Pacifism as Sissyfism

As a male teacher and a recent convert to pacifism in hopes of nonviolently protesting for real immigration reform, I have been made to feel effeminate in ways I had never dreamed before. Anyone who is familiar with either of these endeavors must surely be puzzled to see them “sissyfied” by America popular culture.

 

In these United States, men in the teaching profession are forever judged by their gender. It may be that K-12 education is the closest men can get to sexual discrimination. Despite one’s best efforts to keep the classroom door open and avoid one-on-one situations with female students, the media and the public seem to question a young man’s desire to go into high-school education.
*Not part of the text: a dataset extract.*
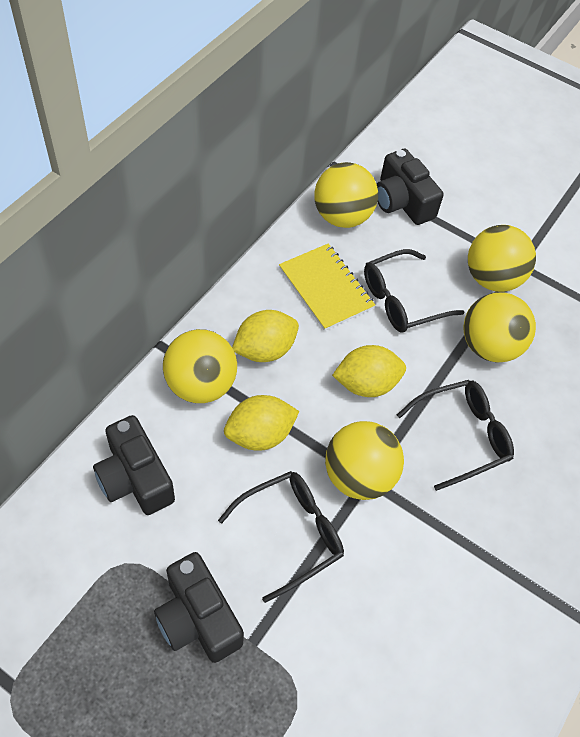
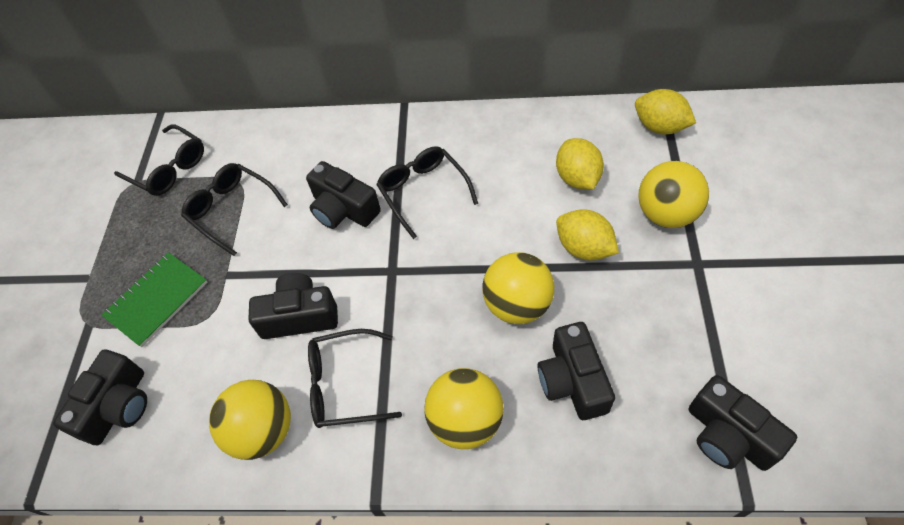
black camera: 3 -> 5
black glasses: 3 -> 4
green notebook: 0 -> 1
yellow ball: 5 -> 4
yellow notebook: 1 -> 0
The all-too frequent and awful headlines about teachers abusing their privileges should surely be cause for careful accountability, but it should not tinge an entire professional gender.

 

On top of this, there are the “joto” and “gay” comments from male students trying to establish their own pubescent masculinity. To be sure, I need not take offense at the comment for its implications about sexual preference, but it is highly puzzling to walk around with a ring from my fiance and hear students question my sexuality. While teaching may not seem as hyper-masculine as raising fences, shrimp-boating, farming, or day-laboring, it is all perspective – few of these “men” are forced to work for respect on a daily basis, to discipline and motivate 130 individuals, to face high stakes and long days, or to deal with teenage pregnancy, chisme, pranks, drugs, and general apathy. All of these prove extremely challenging for me, and I know no one who finds them a cakewalk. On what, then, do we base our concept of masculinity and machismo?

 

Not only am I a teacher, but I am also a firm believer in nonviolence. While Martin Luther King, Jr. and Gandhi pioneered this form of militant action, it has largely been ignored and branded “weak” these past 30 years. Since when did pacifism signal “sissyfism?” Armed with nothing but beliefs and trusting only in the defense of a God-endowed conscience, nonviolent activists should be portrayed as every bit as courageous as soldiers in Afghanistan and Iraq, some of whom do no believe in the cause for which they are fighting. It should be noted that both King and Gandhi held strict requirements for their recruits, turning away more people than the military as they sought to find only those individuals with the steadfast spirit to endure anything, even death, in the pursuance of their beliefs and faith. The monks in Myanmar, although thus far ignored by much of the world’s media, are at least as courageous and militant as the man who grips his gun in battle, for they are willing to sacrifice all they have to forward a worthy cause.

 

And yet pacifism has always been construed as the way of the weak. The Mayday demonstrations of 2006, the Wakova ghost dance of the Iroquois, the sit-ins of the civil rights movement, the marches on Washington in the 60’s and today – all of these have been billed as a safe and indirect substitute for true action (read violence). Indeed, on the surface, violence appeals to our love of the immediate, but in the end its effects are always evanescent and victory is always marked by loss on both sides. Nonviolence, contrastingly, seeks to bring about reforms and peace by using peaceful, yet deliberate and effective, means. Nonviolence’s best attribute is that it aims to change the future not by employing weapons of the past but by utilizing the very ends it seeks. While those who dub it weak or retreatist fail to see its urgency and its power in the now, anyone interested in true reform both today and for years to come must practice nonviolence.

 

Japanese haiku is dominated by the simple plum tree. Its white blossoms are breathtaking, but its most salient characteristic is its flexibility. Unlike hardwood trees, the plum’s strength rests in the fact that it can bend. Traditional hardwood trees, though, meet violent force with violent opposition, often ending in their downfall. Nonviolence may never have trading cards or round-the-clock television coverage, but it is the only philosophy for conflict resolution which can eventually unite both sides of a dispute. What is sissy about survival for all?

 

Another week begins, and I will most certainly hear more passing remarks about Mr. Webster’s “non-heterosexual” enthusiasm in class. I am also sure to have to explain my stance on nonviolence to students and colleagues alike. While it can be tiring to constantly come back to the same issues, just think about all those teachable moments for them and for me.